Есть порнозвезды, снимающиеся в чиллийных студиях: одна специализируется на зоусах, другая – на сексе с применением насилия. Есть продюсеры осторожные и скучные, как и продюсеры добионного кино, думающие лишь о том, как угодить рынку. Есть режиссер-новатор, которому тесно не только в рамках кода AFA, но и в тисках политкорректности, которую по-своему блюдут и чиллийные студии. (Снимать сексуальное насилие тут можно, а вот снять в джунглях Мексики фильм с "этнически достоверными" ацтеками и рассказать о кровавых жертвах Кецалькоатлю – это, оказывается, "нанести гнусное оскорбление" целому народу.)

На протяжении романа новатор снимает фильм, подозрительно напоминающий "Ночного портье" – про отношения насильника и жертвы в концлагере, и, разумеется, фильм этот бойкотируют.

Есть те, кто распространяет нелегальную порнографию: один из главных героев, симпатичный русский сталкер по прозвищу Лис, возит нелегальные бионы из Израиля в Россию. Почему из Израиля? Потому что после очередной депрессии, во время которой израильтяне замирились с арабами, Израиль поднялся на разработках технологии бионов и в итоге так много сделал для всемирного рынка порно, что кнессету пришлось принять закон о легализации всех его разновидностей. Почему нелегальные бионы ввозят в Россию? Потому что это страна с дешевыми копировальными мощностями и отсутствующей собственной порноиндустрией.

Есть те, кто хочет эту индустрию в России создать и шастает по стране в надежде найти экзотических мутантов для ванильного порно, чтобы заполнить тот сегмент рынка, который сейчас обслуживается подпольным чилли с морфами.

Наконец, есть те, кто с нелегальной порнографией борется. Именно полицейская линия создает роману дополнительную детективную интригу. Снимают ли на подпольных студиях педофильские ленты с реальными детьми или используют морфов, мороча головы покупателям? Существует ли в действительности снафф, реальное кровавое насилие, или, когда зритель видит, как жертве отрубают руки-ноги, и даже испытывает ее мучения, записанные на бион, – это всего лишь смонтированный трюк? В конце концов оказывается, что главный охотник за снаффом, глава отдела полиции по борьбе с нелегальной порнографией, и есть главный злодей, контролирующий производство снаффа. Сюжетный ход не слишком свежий (хоть и беспроигрышный).

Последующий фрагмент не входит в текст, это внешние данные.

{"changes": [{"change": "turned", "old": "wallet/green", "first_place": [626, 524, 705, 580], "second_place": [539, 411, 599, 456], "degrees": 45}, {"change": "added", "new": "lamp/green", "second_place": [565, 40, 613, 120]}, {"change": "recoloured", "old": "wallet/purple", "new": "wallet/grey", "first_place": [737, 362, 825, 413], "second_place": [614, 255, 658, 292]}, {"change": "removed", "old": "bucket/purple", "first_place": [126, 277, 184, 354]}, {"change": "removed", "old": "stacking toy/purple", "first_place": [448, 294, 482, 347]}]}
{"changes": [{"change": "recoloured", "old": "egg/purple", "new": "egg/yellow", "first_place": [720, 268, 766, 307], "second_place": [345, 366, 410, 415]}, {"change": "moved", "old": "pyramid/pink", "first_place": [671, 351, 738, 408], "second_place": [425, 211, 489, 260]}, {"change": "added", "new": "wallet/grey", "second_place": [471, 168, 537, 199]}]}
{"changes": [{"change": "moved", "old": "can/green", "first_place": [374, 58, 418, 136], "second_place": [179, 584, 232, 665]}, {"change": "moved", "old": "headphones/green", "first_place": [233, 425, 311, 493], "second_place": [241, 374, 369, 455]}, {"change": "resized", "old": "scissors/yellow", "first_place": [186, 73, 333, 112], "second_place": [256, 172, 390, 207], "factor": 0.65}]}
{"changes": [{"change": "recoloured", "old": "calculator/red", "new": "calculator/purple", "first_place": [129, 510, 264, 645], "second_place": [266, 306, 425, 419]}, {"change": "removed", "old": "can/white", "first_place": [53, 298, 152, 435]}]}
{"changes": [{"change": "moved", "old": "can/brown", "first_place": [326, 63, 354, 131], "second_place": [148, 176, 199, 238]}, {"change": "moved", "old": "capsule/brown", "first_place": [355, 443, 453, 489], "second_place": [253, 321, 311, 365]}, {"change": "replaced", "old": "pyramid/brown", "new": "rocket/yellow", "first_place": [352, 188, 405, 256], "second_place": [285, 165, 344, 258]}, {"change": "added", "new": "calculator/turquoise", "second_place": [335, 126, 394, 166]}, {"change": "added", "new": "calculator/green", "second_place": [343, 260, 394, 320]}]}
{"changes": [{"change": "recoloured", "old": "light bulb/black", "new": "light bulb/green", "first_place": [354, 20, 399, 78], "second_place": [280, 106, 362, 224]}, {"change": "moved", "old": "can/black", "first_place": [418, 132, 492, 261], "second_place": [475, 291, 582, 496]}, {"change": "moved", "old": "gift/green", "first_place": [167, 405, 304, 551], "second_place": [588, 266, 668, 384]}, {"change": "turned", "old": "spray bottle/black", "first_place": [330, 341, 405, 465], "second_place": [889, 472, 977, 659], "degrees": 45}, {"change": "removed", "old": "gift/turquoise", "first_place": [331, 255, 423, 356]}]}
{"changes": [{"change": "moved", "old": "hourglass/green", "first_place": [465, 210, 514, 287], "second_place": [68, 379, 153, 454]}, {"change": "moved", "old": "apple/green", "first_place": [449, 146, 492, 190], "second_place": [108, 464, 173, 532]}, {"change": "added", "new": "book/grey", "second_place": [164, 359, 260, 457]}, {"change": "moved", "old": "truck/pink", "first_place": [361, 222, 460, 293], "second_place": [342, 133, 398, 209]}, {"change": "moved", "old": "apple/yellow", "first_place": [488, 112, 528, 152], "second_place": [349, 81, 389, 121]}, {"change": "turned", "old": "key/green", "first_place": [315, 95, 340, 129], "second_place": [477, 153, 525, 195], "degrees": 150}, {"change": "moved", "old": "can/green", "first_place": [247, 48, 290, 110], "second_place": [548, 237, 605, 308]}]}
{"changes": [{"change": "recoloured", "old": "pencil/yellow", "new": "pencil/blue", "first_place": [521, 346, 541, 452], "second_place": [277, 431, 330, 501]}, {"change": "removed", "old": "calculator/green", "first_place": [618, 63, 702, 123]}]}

Повествование нервно прыгает, то и дело обрывая сюжетную нить, но в итоге сплетая все линии романа в плотный клубок, героев много, но они запоминаются, язык лишен изысков, но точен (разве что монологи влюбленной израильской девушки несколько раздражают монотонным поэтическим надрывом). Иногда, впрочем, возникают неувязки. Вот сталкер Лис возит через границу бионы с записью нелегальных порнофильмов. По сорок пять бионов, накатанных на две руки. Опасность не в том, что пограничники застукают с запретным товаром, опасность в том, что если что-то задержит прохождение границы и не уложишься в 34 минуты, то бионы начнут активизироваться и сталкер почувствует себя одновременно и "маленьким мальчиком, которого насилуют", и "извивающейся под электрошокером мазохисткой", и "морфом с рыбьим хвостом вместо ног", а от такого букета ощущений сходят с ума. Сцена, когда Лис считает минуты (а тут замешкалась с паспортом девочка-пограничница в поисках визы), написана динамично и нервно, вызывая рассчитанное напряжение у читателя.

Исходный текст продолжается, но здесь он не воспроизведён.